The delisting will become effective ten days after Nasdaq files a Form 25 to remove the securities from listing. The Nasdaq press release is being furnished as an exhibit and is not deemed filed for liability purposes under the Exchange Act.
Israel Acquisitions Corp entered into a waiver with its sponsor that eliminates certain administrative service fees. The sponsor agreed to waive the $10,000 per month it was entitled to receive until the company completes an initial business combination or is liquidated, as well as $240,000 of administrative fees that had already accrued.
This change reduces the company’s ongoing overhead and forgives past amounts owed to its sponsor, helping preserve cash within the special purpose acquisition company structure.

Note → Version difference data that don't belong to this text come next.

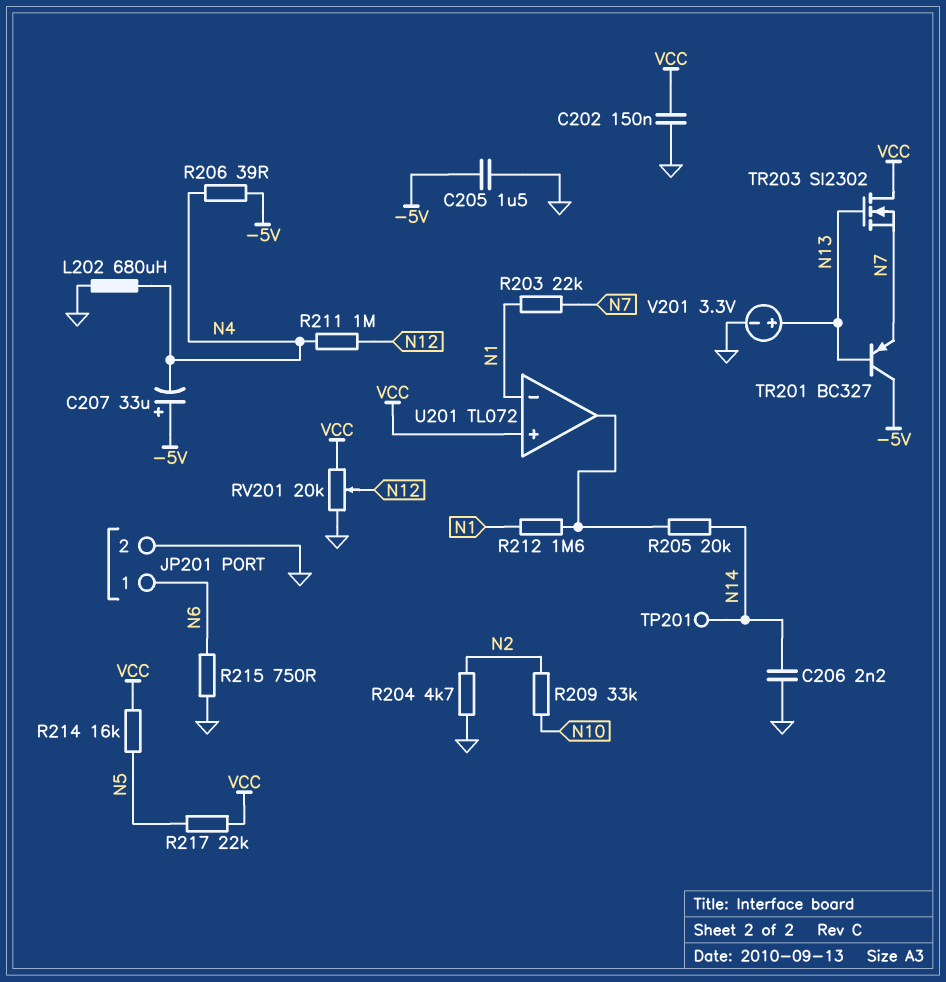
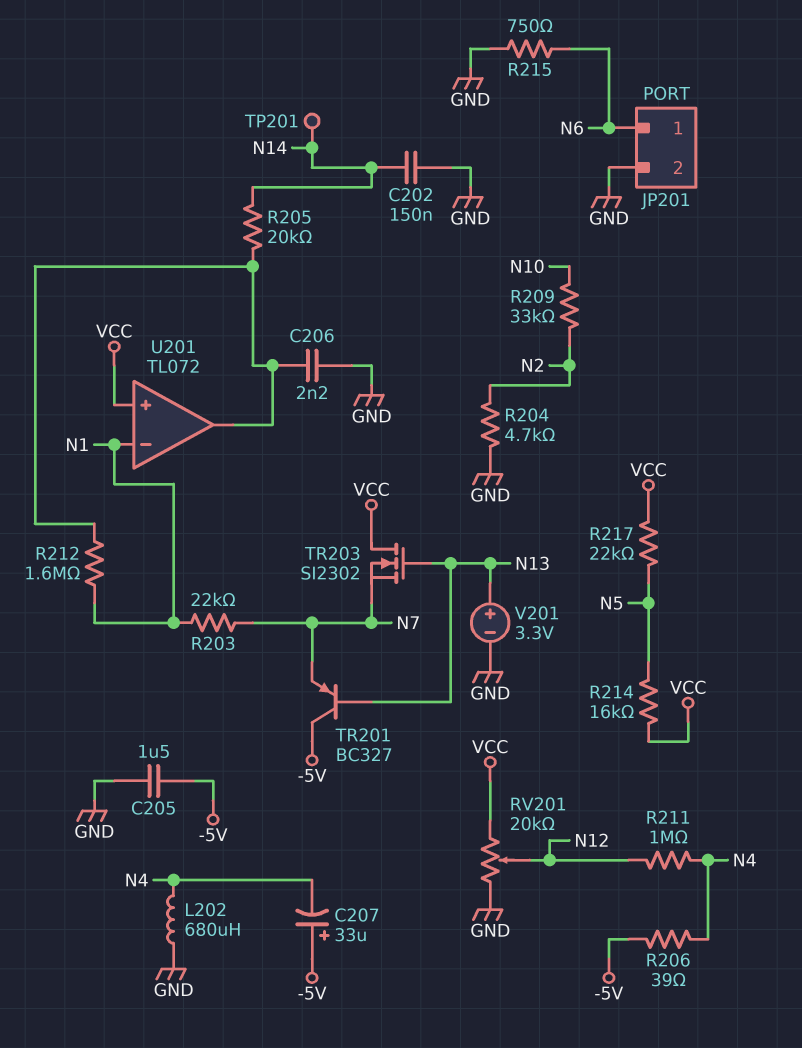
C202: 150nF (GND, VCC) -> 150nF (GND, N14)
C206: 2.2nF (GND, N14) -> 2.2nF (GND, U201/out)

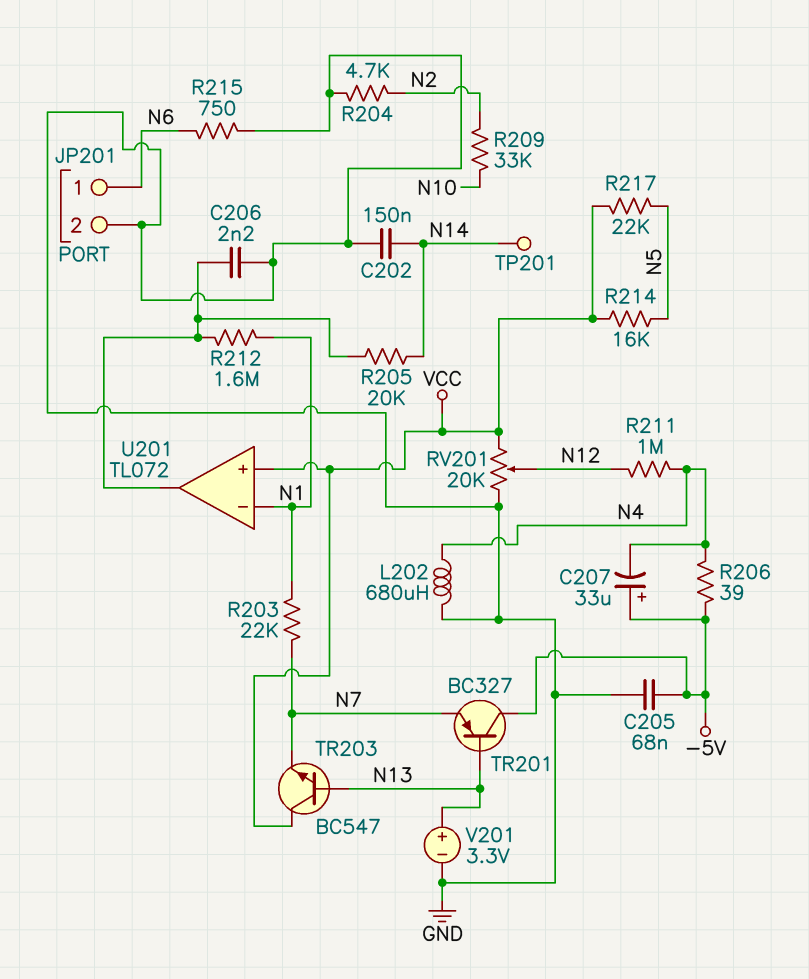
C205: 1.5uF (-5V, GND) -> 68nF (-5V, GND)
TR203: NMOS SI2302 (G N13, D VCC, S N7) -> NPN BC547 (B N13, C VCC, E N7)

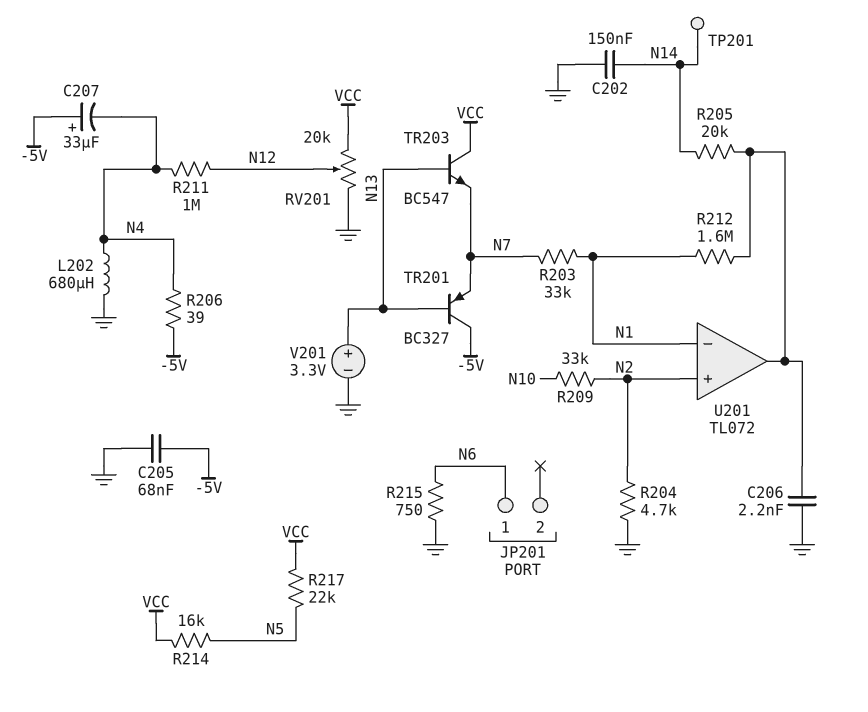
JP201 pin 2: GND -> none
R203: 22k (N1, N7) -> 33k (N1, N7)
U201 pin in+: VCC -> N2

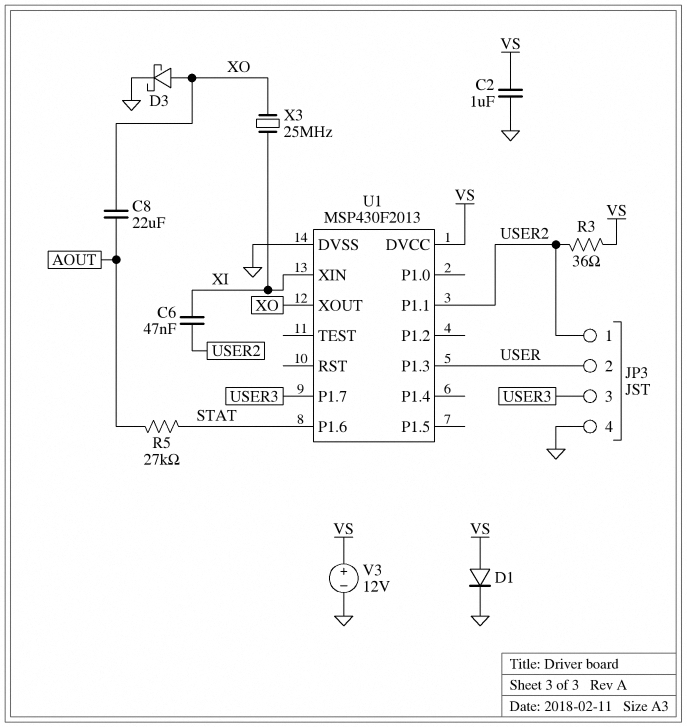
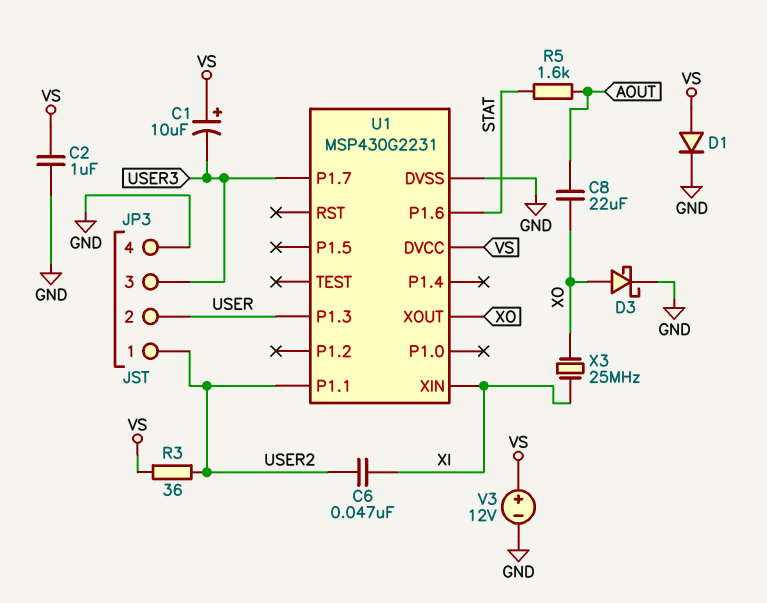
C1: none -> 10uF (plus VS, minus USER3)
R5: 27k (AOUT, STAT) -> 1.6k (AOUT, STAT)
U1: MSP430F2013 -> MSP430G2231

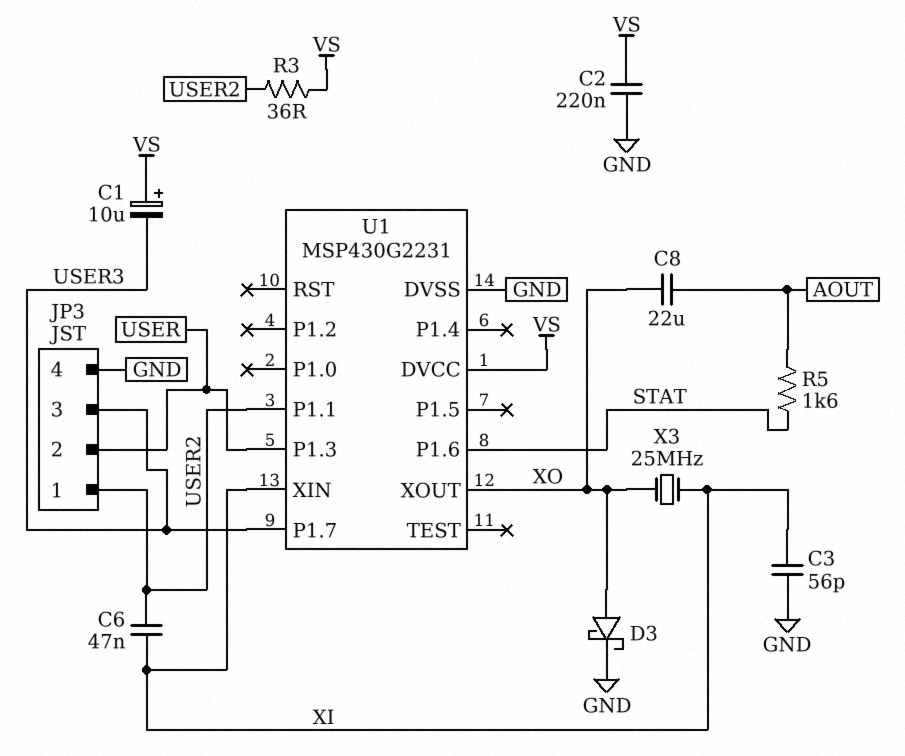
C2: 1uF (GND, VS) -> 220nF (GND, VS)
C3: none -> 56pF (GND, XI)
D1: diode (A VS, K GND) -> none
V3: 12V (plus VS, minus GND) -> none

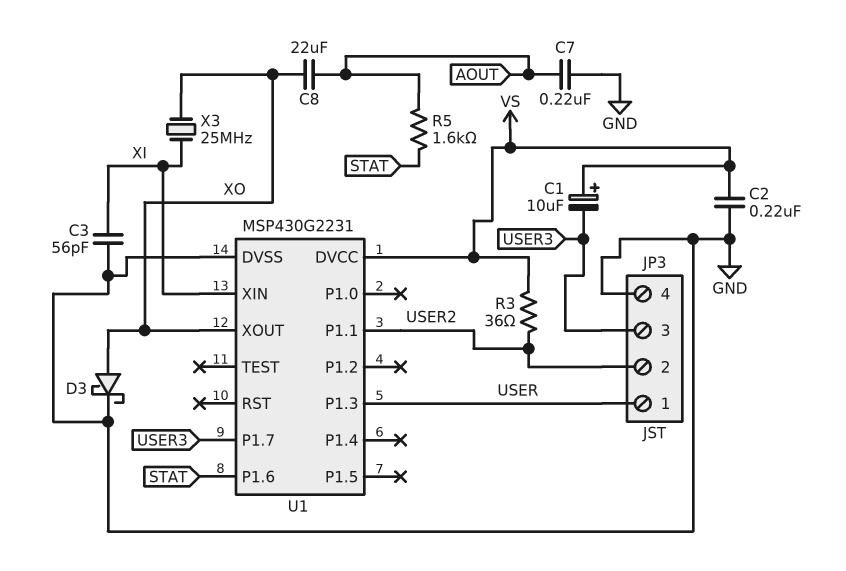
C6: 47nF (USER2, XI) -> none
C7: none -> 220nF (AOUT, GND)
JP3 pin 1: USER2 -> USER
JP3 pin 2: USER -> USER2

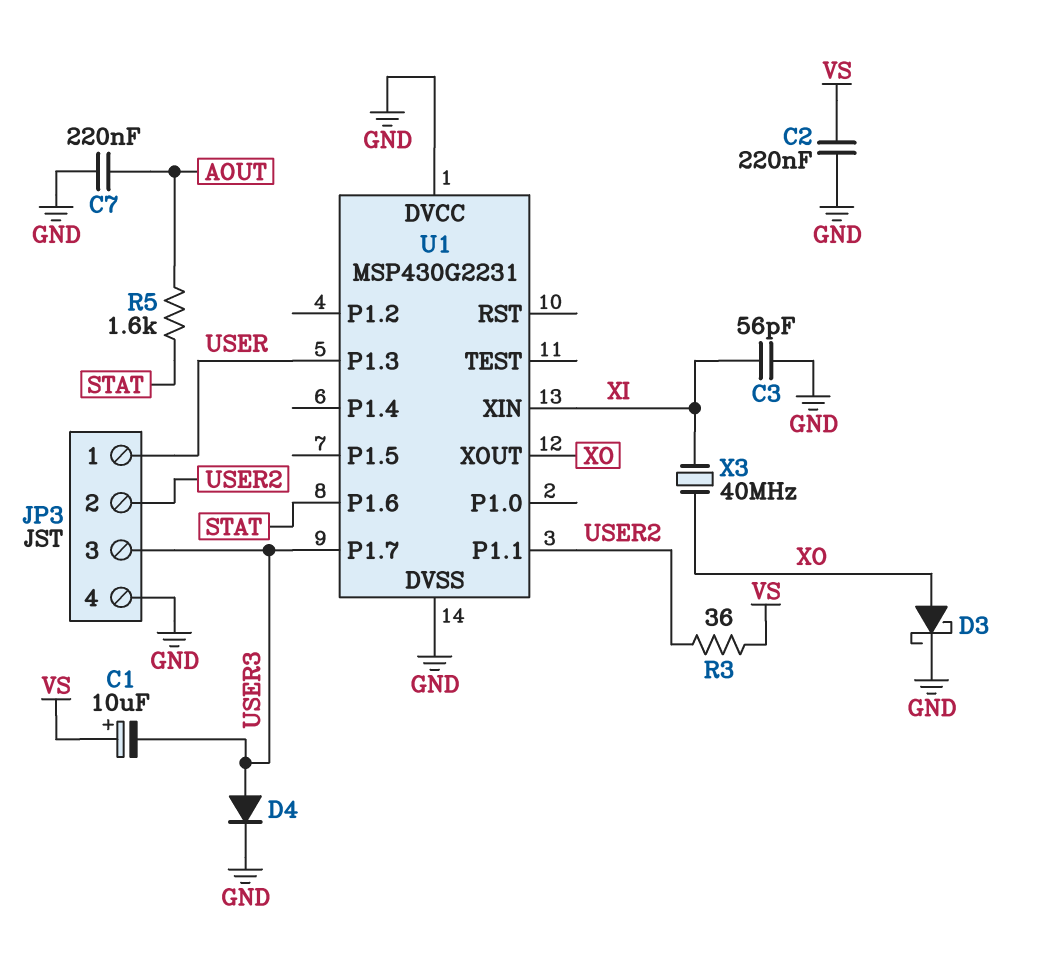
C8: 22uF (AOUT, XO) -> none
D4: none -> diode (A USER3, K GND)
U1 pin DVCC: VS -> GND
X3: 25MHz (XI, XO) -> 40MHz (XI, XO)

Israel Acquisitions Corp is asking shareholders at a January 16, 2026 extraordinary meeting to approve changes that would extend the deadline to complete a business combination. The board proposes amending the company’s charter and trust agreement to allow up to 12 additional one‑month extensions beyond the current January 18, 2026 termination date, pushing the possible deadline to January 18, 2027. For each monthly extension, the sponsor or its affiliates may deposit into the trust account the lesser of $5,000 or $0.05 per public share, in exchange for a non‑interest‑bearing promissory note. Public shareholders can redeem their shares for cash in connection with the vote; as of the December 19, 2025 record date, the trust held about $9.9 million, or roughly $12.72 per public share, versus a $12.36 OTC market price. The company has a signed business combination agreement with Gadfin Ltd. but notes there is no assurance the deal will close, and its shares have been delisted from Nasdaq and now trade on the OTC Markets.
Israel Acquisitions Corp, a SPAC, is asking shareholders to approve changes that would extend the deadline to complete a business combination from January 18, 2026 to January 18, 2027. The board proposes up to 12 additional one‑month extensions, each funded by a sponsor deposit into the trust account in exchange for a non‑interest bearing promissory note. Public shareholders may redeem their Class A ordinary shares for cash at the extraordinary general meeting, subject to a minimum net tangible asset requirement of $5,000,001 and a 15% cap per shareholder group without company consent.
If the extension and related trust amendment are not approved and no deal is completed by the current termination date, the company will redeem 100% of public shares and liquidate, leaving the warrants worthless. The proxy also describes the pending Gadfin business combination agreement, with a revised company equity value of $180,000,000, and notes that Nasdaq has issued a deficiency notice because the company has not met the $50 million market‑value‑of‑listed‑securities requirement, which could ultimately lead to delisting if not cured.